Mendekati vegetasi danau yang merimbun di tepian, tampak beberapa ekor Burung Bangau putih terbang dan hinggap di keramba. Oooh dunia yang damai.

Sementara dua orang pria tampak memancing dari tepian. Sayapun mendekat, menyapa dan ikut melihat-lihat hasil pancingannya. Wow. Beberapa ekor ikan Mujair yang cukup besar-besar juga. Ada kira-kira sebesar 2 x telapak tangan saya.

Usai mengobrol tentang ikan di danau, saya teringat pada Kalibungah. Jenis burung air, yang walaupun tidak bersifat endemik danau Batur saja, tetapi jaman saya kecil merupakan burung air yang sangat umum saya temukan disini. Sayapun bertanya kepada dua orang pemancing itu, apakah Kalibungah masih ada dan belum punah dari danau ini.

Tepat setelah saya bertanya itu, seekor Kalibungah menunjukkan dirinya di sela-sela tanaman Eceng gondok, seolah-olah paham jika saya sedang memanggil. Berenang-renang dengan riangnya sambil beberapa kali tampak menyelamkan kepalanya ke dalam air. Hati saya ikut senang bukan alang kepalang. Kalibungah ini masih tetap ada.
Sayang sekali, saya tidak sedang membawa kamera dengan lensa panjang agar bisa memotret dengan lebih dekat. Cuma kamera hape yang ala kadarnya.

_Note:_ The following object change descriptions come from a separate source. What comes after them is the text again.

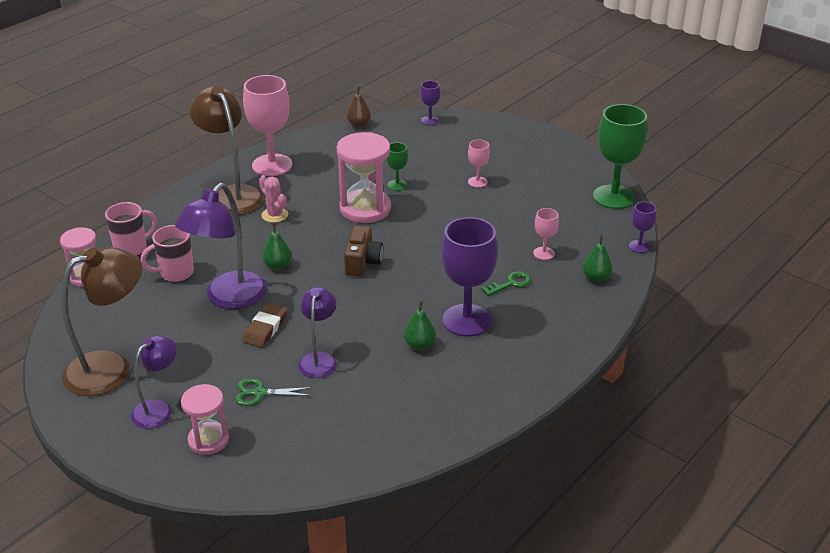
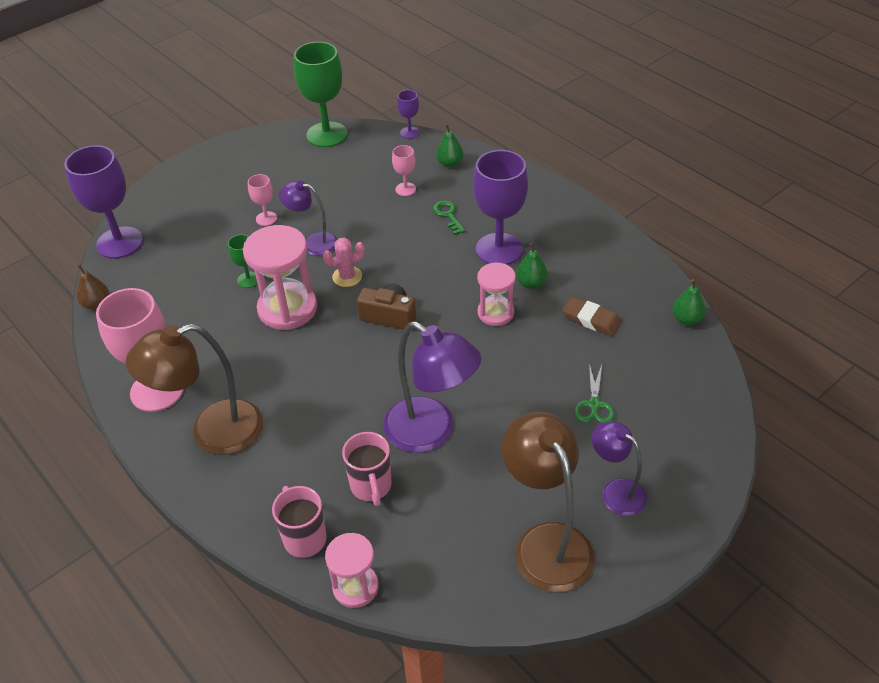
camera: 80 degrees left, 10 degrees up
(208, 440) = (662, 446): pink hourglass -> pink hourglass (495, 313)
(265, 328) = (490, 399): brown eraser -> brown eraser (591, 319)
(275, 215) = (273, 389): pink cactus -> pink cactus (347, 277)
(278, 265) = (378, 387): green pear -> green pear (686, 319)
(319, 359) = (546, 357): purple lamp -> purple lamp (313, 243)
(430, 120) = (119, 243): purple goblet -> purple goblet, size x2.11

Kalibungah alias Swamp Chicken (Galinula chlorophus) adalah burung air yang jika sedang berenang terlihat mirip bebek berwarna hitam, tetapi jika berjalan lebih mirip dengan ayam. Secara keseluruhan bulunya berwarna hitam kebiruan di bagian depan dan hitam kecoklatan di bagian belakang dengan sedikit bercak putih pada sayapnya. Paruhnya sendiri berwarna merah dengan sedikit ujung kuning.
Burung ini membuat sarang di rumpun talang -talang ataupun tanaman air lainnya.

Setelah beberapa saat, saya sadari ternyata populasi Kalibungah di area ini lumayan banyak juga. Ada beberapa ekor saya lihat berenang, bercanda dengan pasangannya dan ada juga yang sedang berjemur di bawah sinar matahari.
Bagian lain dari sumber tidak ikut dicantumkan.